Jean, frémissant, lui saisit les mains. Une joie trop vive le parcourait tout entier… le faisait presque défaillir.

— Pourquoi me dire cela ? balbutia-t-il… Non, ce n’est pas possible… vous ne le croyez pas.

— Ta, ta, ta, fit le docteur avec gaieté, qu’est-ce qui vous prend ? qu’ai-je dit ?… que les jeunes filles ont une façon particulière d’apprécier les choses… Pourquoi tant vous émouvoir ?… Qu’avez-vous à me reprocher ?

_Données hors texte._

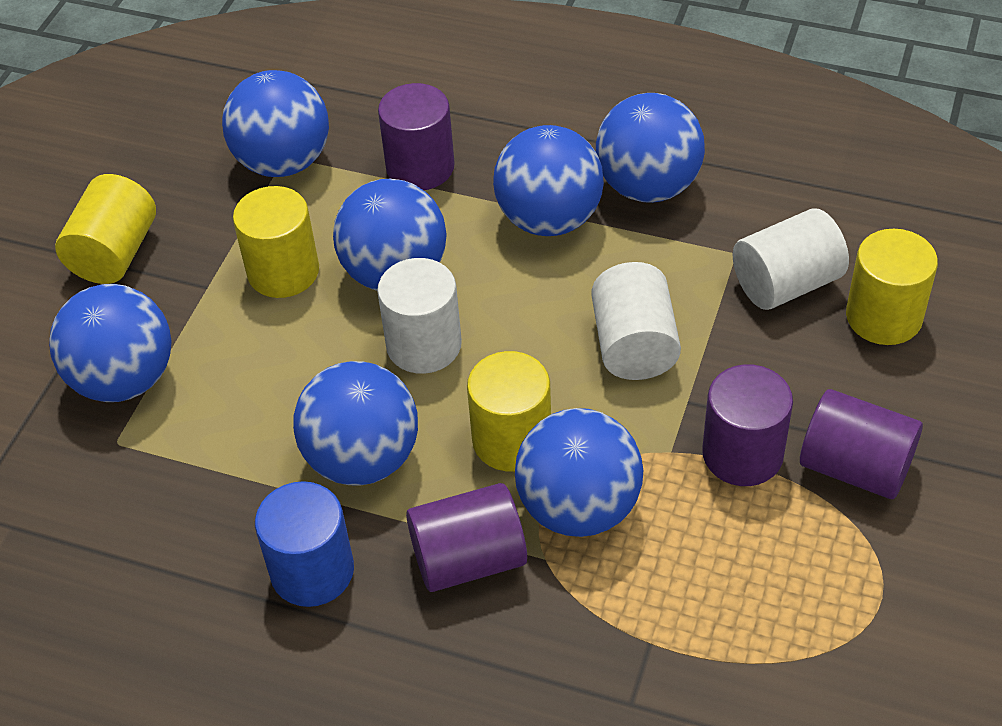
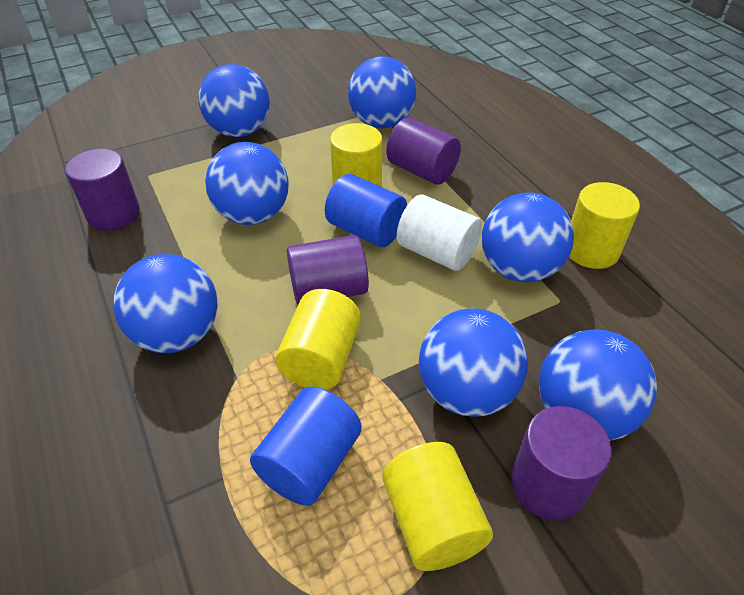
blue cylinder: 1 -> 2
white cylinder: 3 -> 1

La flamme de joie qui brûlait dans les yeux sombres l’émut malgré lui.

— Croyez-moi, poursuivit-il, vous n’êtes pas à plaindre. Si je n’avais pas honte… vrai, je vous envierais… Vous êtes beau, vous avez vingt-deux ans, et… vous êtes amoureux…

— Je l’aime… oui, je l’aime, murmura Jean, avec une ferveur passionnée… Je vous le dis encore : Pour tous les trésors de la terre, je ne renoncerais pas au bonheur de l’aimer.

— Et vous auriez raison, mon cher enfant. Partout où il y a de l’amour, c’est le paradis.


— Ai-je eu tort ?… est-ce que je deviendrais sentimental ? se demanda l’excellent homme, en s’éloignant. Quel dommage que la jeunesse et l’amour ne durent pas… Maintenant, rien ne lui semble lourd. Il a l’espoir d’être aimé… Tout chante en lui… rien ne l’inquiète… La vie est douce, la jeunesse éternelle.

Et le docteur détacha son cheval en fredonnant :



« Ah ! si l’amour prenait racine,
« J’en planterais dans mon jardin. »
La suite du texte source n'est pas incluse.